Admittedly, there have been some flickers of light in this dark case: the reopening of the case in 2018, the arrest of several men from the girls’ family, testimonies from some local officials willing to speak the truth, the media’s ongoing attention to the story. But these pale in comparison to the mounting tragedies.
These events have over the years primarily been examined through the gender lens, with a focus on the original ‘honour’ killing and the anachronistic codes that enable such violence. This is a valid emphasis in a country where around 1,000 women die each year in the name of ‘honour’ (that’s the reported figure, likely a significant underestimate).
The case has also stirred debate about the clash between tradition and modernity in the context of Pakistan’s rapid development: the mobile phone versus the cleric, social media versus tribal codes, the young versus the old.
But the saga is about so much more. It highlights all the chronic weaknesses of the state: the continuing grip of parallel justice systems; the weaponisation of Pakistani society and ease of conducting extrajudicial killings; the collapse of rule of law; the complicity of state institutions such as local authorities and the police; the inability of the media to deliver accountability; the failures of civilian law enforcement.
Pakistan has spent the past few days engaging in grandstanding: its prime minister is statesman-like, its F16s are better than their MiGs, it is decisive in its crackdown on proscribed groups. But this seems inappropriate in the face of Afzal’s killing. What’s the value of sovereignty if your police can’t protect, your courts can’t deliver justice, and your news outlets can’t reveal the truth?
Human rights groups have been calling for a judicial inquiry into Afzal’s killing. It is ironic that their only recourse is to a system that has already and repeatedly failed Afzal and his family members, a system whose gaps have been highlighted first by the jirgas that rejected its mandate but also by its failure to prosecute those who flout the Constitution (six men accused of killing Afzal’s brothers were convicted in 2013, but ultimately acquitted at the high court level in 2017).

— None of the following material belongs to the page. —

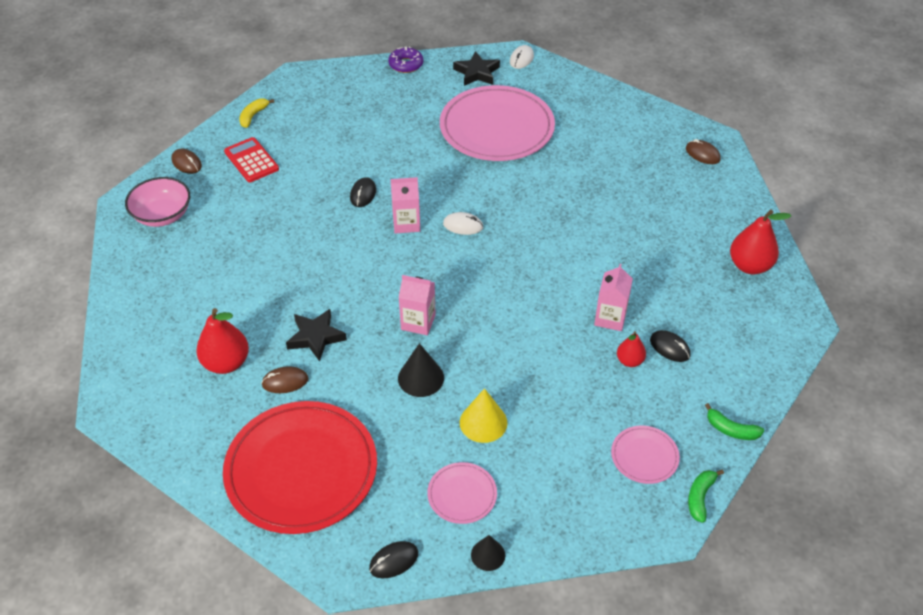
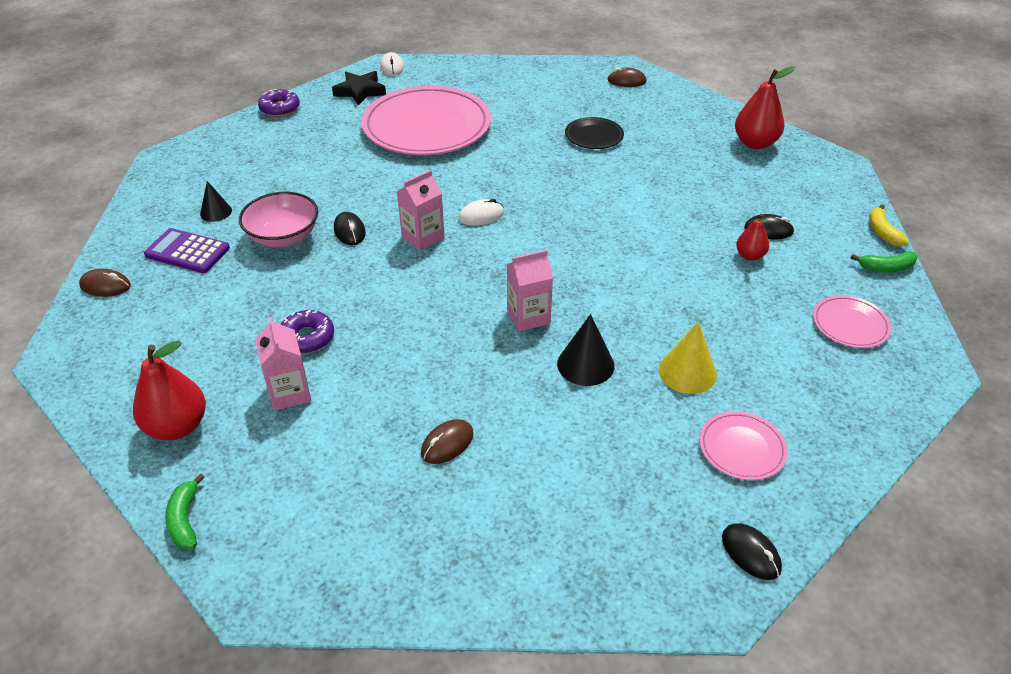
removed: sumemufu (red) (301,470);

Our leaders are obsessed with big-ticket infrastructure projects, the endless scheming that geopolitical relations demand, the conspiracy theories, and the existential crises that prop up our security policies well beyond the reach of critique.
But matters such as Afzal’s death cause little more than a storm in the proverbial teacup because they are perceived to be the normal state of affairs. Until the killing of every Pakistani citizen is deemed an equal — and equally unacceptable — outrage, and until the state takes responsibility for delivering justice to all, all its other claims to glory will ring hollow.
The writer is a freelance journalist.